In respect of another BVI company mentioned in the Express story, called Edenoval Ltd that was set up by a friend in which Salve indirectly held a stake, Salve said that this was never active. “Somebody was giving us a good investment in a mining asset outside the UK. So I said ok, we make some money for the children. (But) nothing came out of it, it is just sitting there. Nothing invested. Nothing done.”
“See, now they (Express) have not told you candidly that they have not been able to find any assets (in that company) – they just found a company being floated (in the BVI).”
“It is unfair, to be completely honest, it hurts,” added Salve. “Ultimately I am a private person (...) If they (the Revenue) ask me, I can say, go check my return.
“My reputation in the profession, you can ask anybody, (is that) it is very difficult to brief him because he doesn't take money in cash. I am one of the few, if somebody insists on cash, I put it in a bank. I say, look if the IT (Income Tax department) asks you, you have to explain. And I'm treated like this.”

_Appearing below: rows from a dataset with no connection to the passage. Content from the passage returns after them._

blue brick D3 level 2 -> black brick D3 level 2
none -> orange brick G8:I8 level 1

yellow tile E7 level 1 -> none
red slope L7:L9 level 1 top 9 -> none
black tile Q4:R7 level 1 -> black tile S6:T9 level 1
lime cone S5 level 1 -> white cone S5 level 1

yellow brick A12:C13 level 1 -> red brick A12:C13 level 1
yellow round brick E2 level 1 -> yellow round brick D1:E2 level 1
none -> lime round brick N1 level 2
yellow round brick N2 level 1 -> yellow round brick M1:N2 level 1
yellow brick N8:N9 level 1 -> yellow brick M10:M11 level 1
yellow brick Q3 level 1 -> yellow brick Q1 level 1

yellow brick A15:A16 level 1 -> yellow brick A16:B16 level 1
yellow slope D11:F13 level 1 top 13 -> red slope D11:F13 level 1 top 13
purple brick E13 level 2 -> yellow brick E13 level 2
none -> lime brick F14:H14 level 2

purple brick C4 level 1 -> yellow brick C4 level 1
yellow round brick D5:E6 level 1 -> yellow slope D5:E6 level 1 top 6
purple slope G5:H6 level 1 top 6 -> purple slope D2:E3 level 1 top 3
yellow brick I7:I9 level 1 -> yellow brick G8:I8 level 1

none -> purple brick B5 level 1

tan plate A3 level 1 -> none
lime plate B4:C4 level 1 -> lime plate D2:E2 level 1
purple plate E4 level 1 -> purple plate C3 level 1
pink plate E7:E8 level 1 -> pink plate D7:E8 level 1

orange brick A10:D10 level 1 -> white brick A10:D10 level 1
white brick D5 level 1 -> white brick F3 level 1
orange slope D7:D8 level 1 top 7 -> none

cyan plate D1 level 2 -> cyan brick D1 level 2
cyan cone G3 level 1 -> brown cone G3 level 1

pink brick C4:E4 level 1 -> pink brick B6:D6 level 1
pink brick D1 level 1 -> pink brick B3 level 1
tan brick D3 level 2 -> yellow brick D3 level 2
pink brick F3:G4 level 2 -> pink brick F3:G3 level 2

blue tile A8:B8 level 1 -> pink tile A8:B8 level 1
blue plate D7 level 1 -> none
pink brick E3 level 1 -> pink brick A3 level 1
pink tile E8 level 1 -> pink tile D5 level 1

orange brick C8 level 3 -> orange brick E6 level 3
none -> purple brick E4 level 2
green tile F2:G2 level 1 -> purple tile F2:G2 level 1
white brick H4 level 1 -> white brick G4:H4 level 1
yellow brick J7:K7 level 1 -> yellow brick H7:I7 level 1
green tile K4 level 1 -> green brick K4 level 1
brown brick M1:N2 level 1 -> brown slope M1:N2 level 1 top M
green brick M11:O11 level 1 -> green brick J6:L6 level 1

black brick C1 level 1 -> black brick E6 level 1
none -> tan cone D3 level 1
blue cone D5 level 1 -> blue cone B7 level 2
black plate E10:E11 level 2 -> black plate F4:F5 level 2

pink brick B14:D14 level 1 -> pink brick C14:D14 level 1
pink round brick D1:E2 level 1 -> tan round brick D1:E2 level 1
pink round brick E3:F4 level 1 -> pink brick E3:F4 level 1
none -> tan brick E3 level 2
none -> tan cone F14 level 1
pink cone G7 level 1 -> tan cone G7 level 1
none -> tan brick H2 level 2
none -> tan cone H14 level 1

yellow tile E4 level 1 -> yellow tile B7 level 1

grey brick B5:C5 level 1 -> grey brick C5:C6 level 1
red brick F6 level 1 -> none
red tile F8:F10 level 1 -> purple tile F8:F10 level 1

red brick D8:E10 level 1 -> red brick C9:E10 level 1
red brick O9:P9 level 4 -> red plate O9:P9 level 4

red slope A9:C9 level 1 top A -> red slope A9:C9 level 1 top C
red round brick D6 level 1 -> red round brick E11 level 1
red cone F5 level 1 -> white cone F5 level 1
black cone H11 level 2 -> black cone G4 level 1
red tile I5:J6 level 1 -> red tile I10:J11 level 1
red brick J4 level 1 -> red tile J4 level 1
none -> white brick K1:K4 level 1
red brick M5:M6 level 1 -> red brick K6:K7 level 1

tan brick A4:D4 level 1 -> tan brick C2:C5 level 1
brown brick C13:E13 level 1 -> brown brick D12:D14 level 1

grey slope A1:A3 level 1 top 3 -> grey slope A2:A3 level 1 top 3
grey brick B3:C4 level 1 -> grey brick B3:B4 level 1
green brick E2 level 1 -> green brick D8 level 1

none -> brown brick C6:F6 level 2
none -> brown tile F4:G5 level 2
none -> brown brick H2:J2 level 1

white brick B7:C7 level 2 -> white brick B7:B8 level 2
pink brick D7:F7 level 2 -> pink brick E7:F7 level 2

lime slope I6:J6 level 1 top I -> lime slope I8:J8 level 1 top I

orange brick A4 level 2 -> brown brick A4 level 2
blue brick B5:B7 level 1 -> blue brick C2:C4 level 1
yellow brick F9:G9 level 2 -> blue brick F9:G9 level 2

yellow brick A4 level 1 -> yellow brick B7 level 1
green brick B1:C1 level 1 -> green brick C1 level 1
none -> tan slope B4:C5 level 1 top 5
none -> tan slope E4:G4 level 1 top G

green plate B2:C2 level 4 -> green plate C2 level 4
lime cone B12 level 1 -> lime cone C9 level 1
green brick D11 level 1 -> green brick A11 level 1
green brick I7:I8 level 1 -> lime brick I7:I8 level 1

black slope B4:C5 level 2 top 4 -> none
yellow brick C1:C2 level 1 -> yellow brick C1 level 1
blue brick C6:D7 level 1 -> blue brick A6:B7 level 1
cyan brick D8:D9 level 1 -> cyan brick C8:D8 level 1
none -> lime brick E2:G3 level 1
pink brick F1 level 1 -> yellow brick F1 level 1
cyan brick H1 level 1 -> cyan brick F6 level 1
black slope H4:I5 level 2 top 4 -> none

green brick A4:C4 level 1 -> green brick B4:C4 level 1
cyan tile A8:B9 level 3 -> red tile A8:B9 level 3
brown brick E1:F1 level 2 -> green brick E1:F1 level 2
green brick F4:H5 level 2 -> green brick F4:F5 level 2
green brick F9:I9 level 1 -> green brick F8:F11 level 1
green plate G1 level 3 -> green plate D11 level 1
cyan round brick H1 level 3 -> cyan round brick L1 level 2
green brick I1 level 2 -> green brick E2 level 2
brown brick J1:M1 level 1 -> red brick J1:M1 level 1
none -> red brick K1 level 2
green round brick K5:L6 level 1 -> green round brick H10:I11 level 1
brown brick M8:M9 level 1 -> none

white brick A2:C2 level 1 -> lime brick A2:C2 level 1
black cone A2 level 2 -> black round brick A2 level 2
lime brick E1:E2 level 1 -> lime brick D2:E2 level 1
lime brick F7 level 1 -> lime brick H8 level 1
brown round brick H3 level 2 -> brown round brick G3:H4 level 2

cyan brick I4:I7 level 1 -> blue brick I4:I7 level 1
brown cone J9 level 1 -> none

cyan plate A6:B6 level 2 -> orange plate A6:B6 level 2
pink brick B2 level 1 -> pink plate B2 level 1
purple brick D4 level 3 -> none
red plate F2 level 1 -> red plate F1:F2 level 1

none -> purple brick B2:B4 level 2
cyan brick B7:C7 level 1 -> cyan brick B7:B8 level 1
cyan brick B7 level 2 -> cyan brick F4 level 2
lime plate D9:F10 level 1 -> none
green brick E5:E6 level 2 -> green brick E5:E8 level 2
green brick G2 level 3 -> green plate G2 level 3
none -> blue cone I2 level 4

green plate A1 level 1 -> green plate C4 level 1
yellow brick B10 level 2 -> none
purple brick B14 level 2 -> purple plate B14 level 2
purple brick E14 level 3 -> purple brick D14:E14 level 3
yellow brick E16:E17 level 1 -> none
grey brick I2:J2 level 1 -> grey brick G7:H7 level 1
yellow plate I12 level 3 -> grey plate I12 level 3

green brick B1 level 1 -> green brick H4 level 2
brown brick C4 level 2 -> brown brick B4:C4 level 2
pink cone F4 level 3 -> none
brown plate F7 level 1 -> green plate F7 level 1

“I mean, we people (lawyers) are tax payers. On the one hand you say that Indian lawyers charge so much money” but they also pay so much tax, said Salve, and added, jokingly, “If you see the total figure of my investment it looks big - but if you see total figure of tax paid - you will say, Mr Salve how much money do you waste right there?”
When asked for figures, he declined to comment, but when repeatedly pressed for how much he had invested and how much tax he had actually paid, he eventually confirmed that between 2004 and 2013 his tax bill came to around Rs 175 crore, with his investment being less than 10 per cent of that amount.
Salve is one of the highest-paid senior counsel who can charge between six and 15 lakh per appearance in the Supreme Court or the Delhi high court, according to data published by Mint and Legally India last year.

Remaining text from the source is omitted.